A penchant for cardigans, spy novels and pop culture connections.
For years I have had to sit in conversations where people tell me what it means to be Italian after having spent a few holidays in Italy; where they see the best of the nation, and where they are treated like kings and queens because Italians just do that brilliantly. One such discussion involved being told that a moka coffee “is not served with sugar” as it is not tradition in Italy. “Bullshit” was my reasoned, one-word and highly sociological response.
There is a natural, ephemeral charm that comes out for guests, yes you feel welcome but it doesn’t mean that you see the true Italy.
What Italy really isn’t includes things like cookbooks with “-issima” added to the end, repeats of Montalbano, anything that uses the words “Jersey” and “shore”, or anything for that matter which includes American-Italian; they are two completely different worlds entrenched in years of misinformation and cultural dilution. Guttural and often nasal tainted pronunciations of Chicken Paaarm & taaagliatelli al fredo are as least Italian as they possibly come. I heed internal warnings that this is a form of cultural snobbery, but it is here for a purpose, and I’ll get to that in a bit.
And so it was with a tinge of irony that the New York Times came after Italian culture, well, kind of, they came after the spritz. They are right, it’s not a good drink, but then that’s not the point, is it? Because aperitivo, and certainly not Aperol, is never about the drink. If it was, there would have been demonstrations, strikes and some sort of legal act to protect its status; all things that remind us of Italy’s true disposition of creating a narrative that suits.
In what was a blindsided attack on the beverage, it was also one that “attacked” culture, Italian culture without ever bringing reference to it, not even once. A missed opportunity to understand that maybe, unlike New York or anywhere else for that matter, not everything, especially your drink, has to be perfect!
It is necessary, if only to recognise that I’ll be wading into territory that will even make many of my compatriots question my italianitá. What right do I have to talk of Italian life when I haven’t lived in the nation since 2004? “Qui, funziona cosí” (this is how it works over here) is the lazy yet effective baiting that I fall into regularly; be it Twitter or in person.
Elena Ferrante once wrote, “Being Italian, for me, begins and ends with the fact that I speak and write in the Italian language.” That’s less than some who wear loafers and pink shirts thinking that they fit the Italian mould, then. Giorgio Gaber once sang, “io no mi sento Italiano, ma per fortuna o purtroppo lo sono” (I don’t feel Italian, by luck or by chance, I am) even for Italians, knowing what being Italian is, can be confusing.
Part of the problem is that we’re all capable of creating our rose tinted spectacle version of il bel paese, some more unashamedly more so than others, of any nation and any time to be precise. But embracing a country for me, is not about mimicking, it’s about giving praise to the nuances of its cultural identity.
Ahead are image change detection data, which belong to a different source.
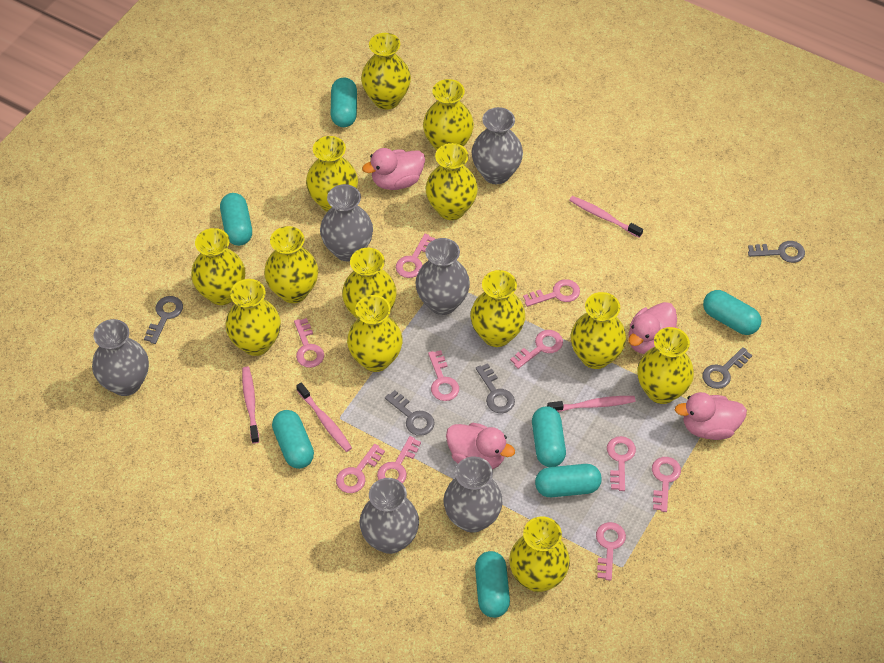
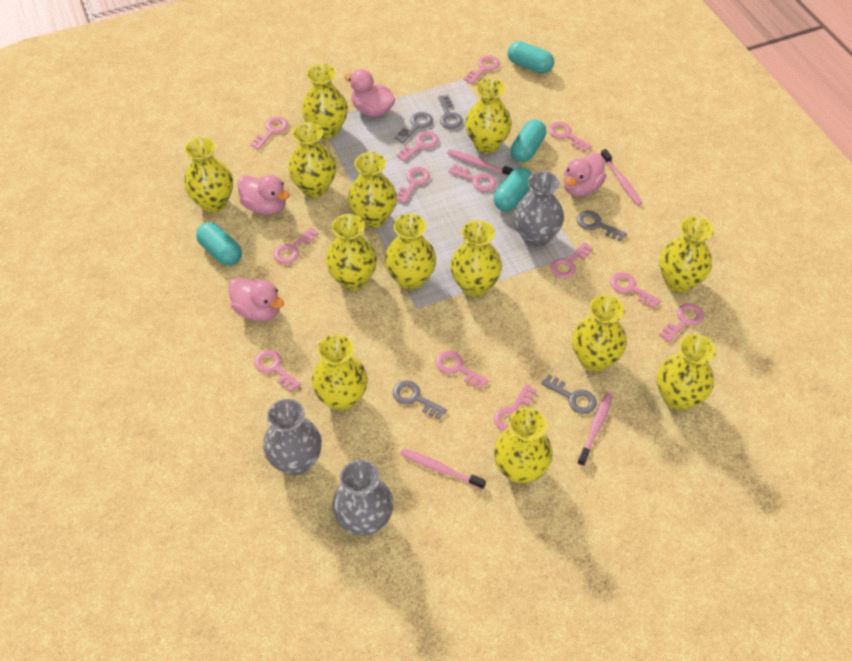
grey vase: 6 -> 3
pink key: 10 -> 13
turquoise capsule: 7 -> 4

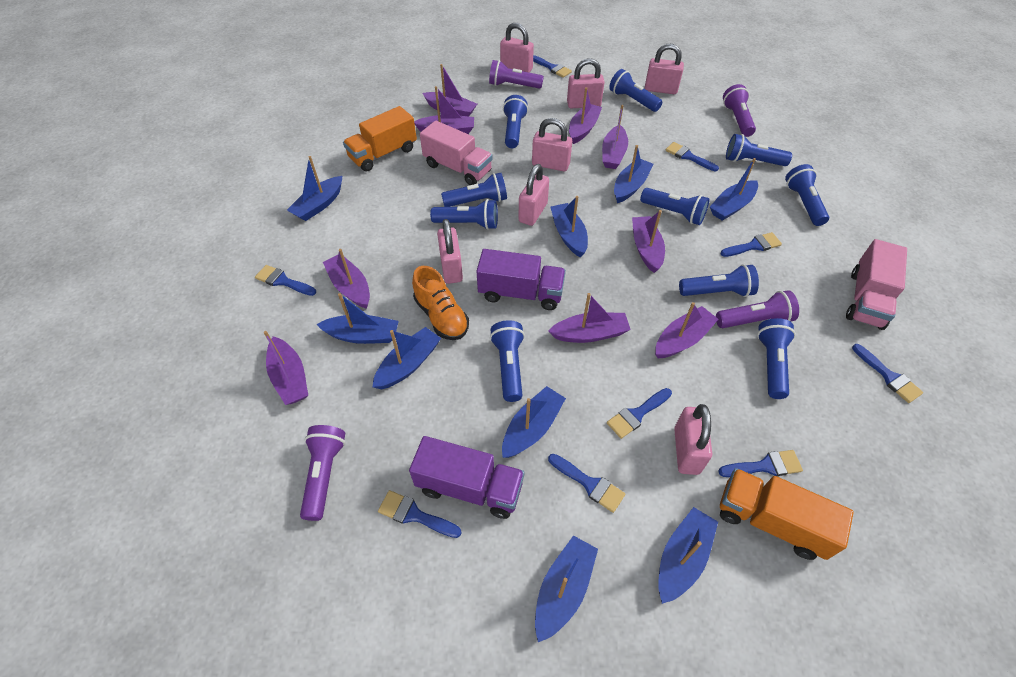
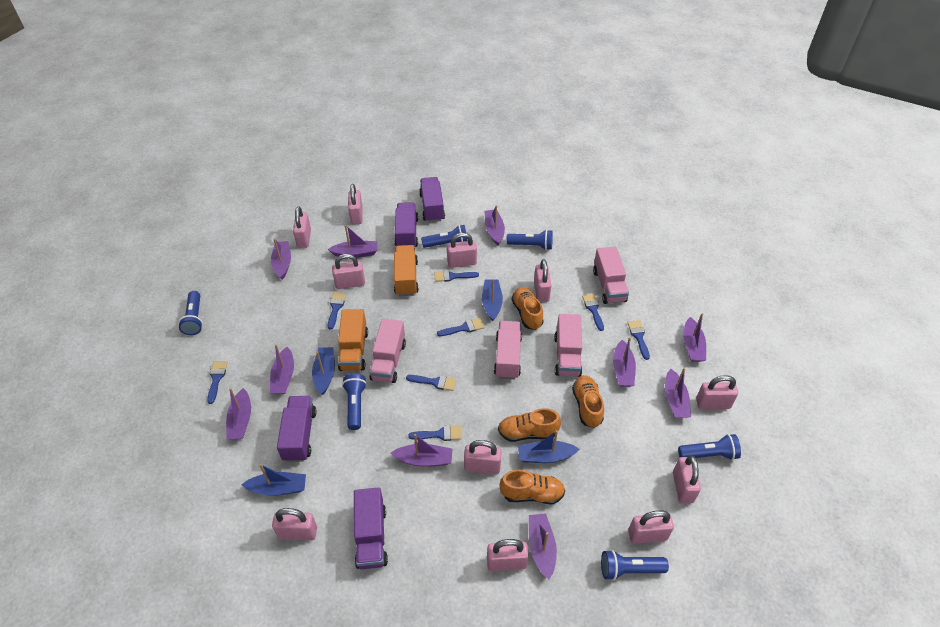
blue boat: 9 -> 4
blue brush: 9 -> 8
blue flashlight: 10 -> 6
orange shoe: 1 -> 4
pink padlock: 7 -> 11
pink truck: 2 -> 4
purple boat: 9 -> 10
purple flashlight: 4 -> 0
purple truck: 2 -> 4

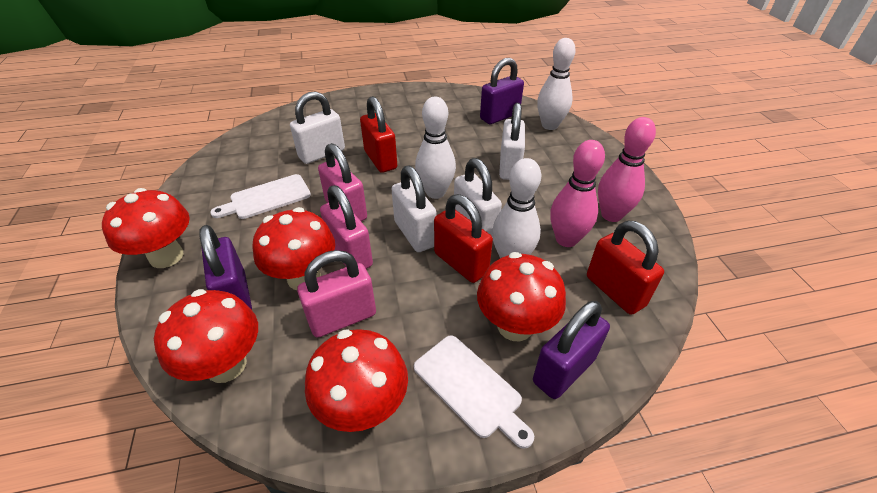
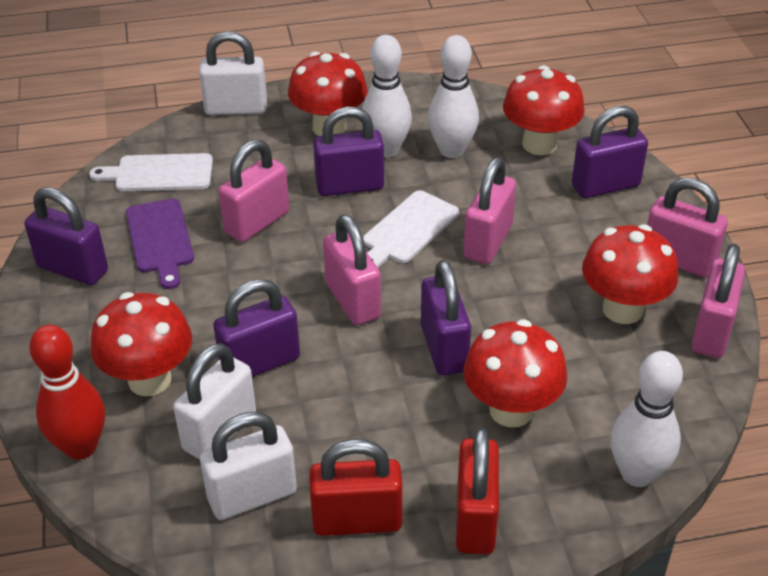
pink bowling pin: 2 -> 0
pink padlock: 3 -> 5
purple cutting board: 0 -> 1
purple padlock: 3 -> 5
red bowling pin: 0 -> 1
red padlock: 3 -> 2
white padlock: 4 -> 3

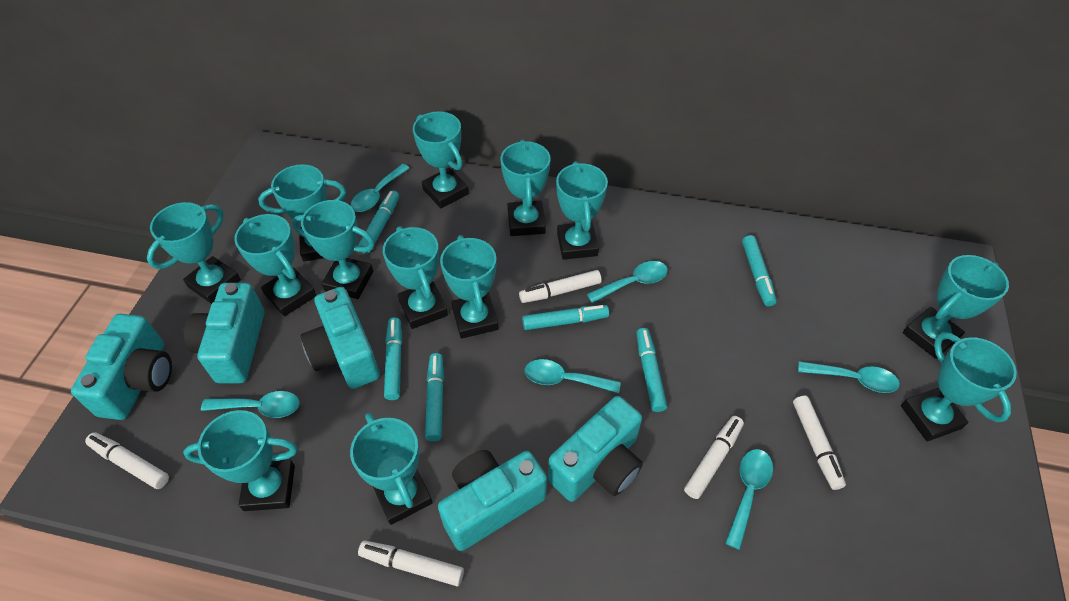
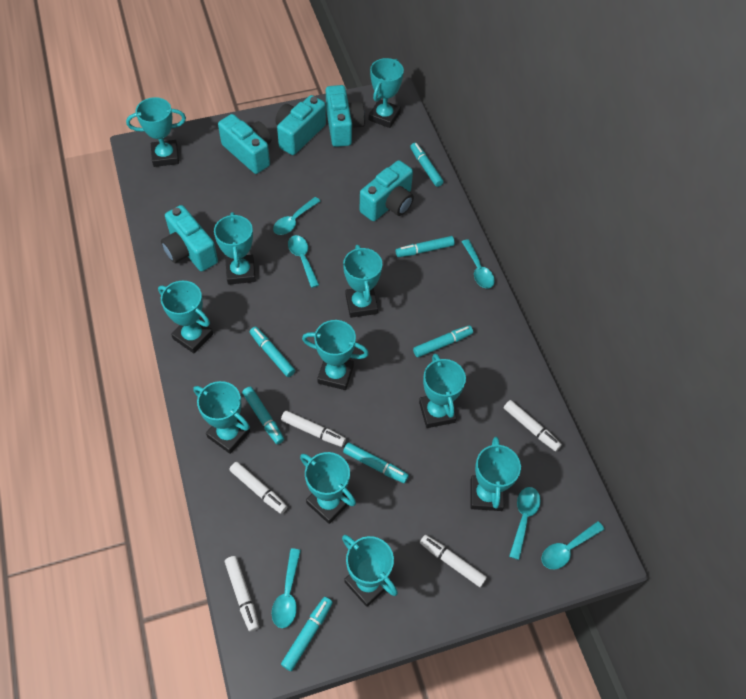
turquoise marker: 6 -> 7
turquoise trophy: 13 -> 11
The spritz does that, it is a collective unabashed cultural beacon of Italian life. Forget the drink, it’s the act – it’s the most Italian thing that you can partake in, one that doesn’t involve near death experiences on mopeds or being immaculately turned out for a visit to the shops (I’ve seen this happen more than I ever care to). It’s bella figura in miniature, but a bella figura that we all have some access to; where class and income are equalised for THAT moment.
A collective time-out on life. Before bread is broken, before the insanity of night life begins, before sitting down for a meal, as a family – your real one or your chosen one – a time out to sit back, have a snack to avoid getting ‘hangry’, drink a drink and chill the fuck out.
Yes, the aperol spritz isn’t the greatest, but then why does it need to be? We are all searching for a space of cultural nirvana, Italian or not. Whether it is your own or if you are borrowing it. Culture that leaves politics and histrionics at the door, a fate that my own twitter game has taken over the last few years, undoubtedly.
If you were searching for your own Italianitá this is where you would start, and not at some “TIME 100 Best Places to Eat in Italy.” You will more than likely not find the best place to eat in that guide, anyway.
Aperitivo is an act worthy of the plays, scriptures and poems that have made Italy the romanticised nation that it is; and it’s the best face of it because it is the cultural patina that ties it all together. Fellini, Pasolini & De Sica captured the post neorealism, but to live that life, that drama is left for the experts, Italians themselves.
I’m not sure what “being Italian” is truly meant to mean, but at least aperitivo — good or bad — brings you to cultural ground zero. That’s more than any click bait title will ever achieve.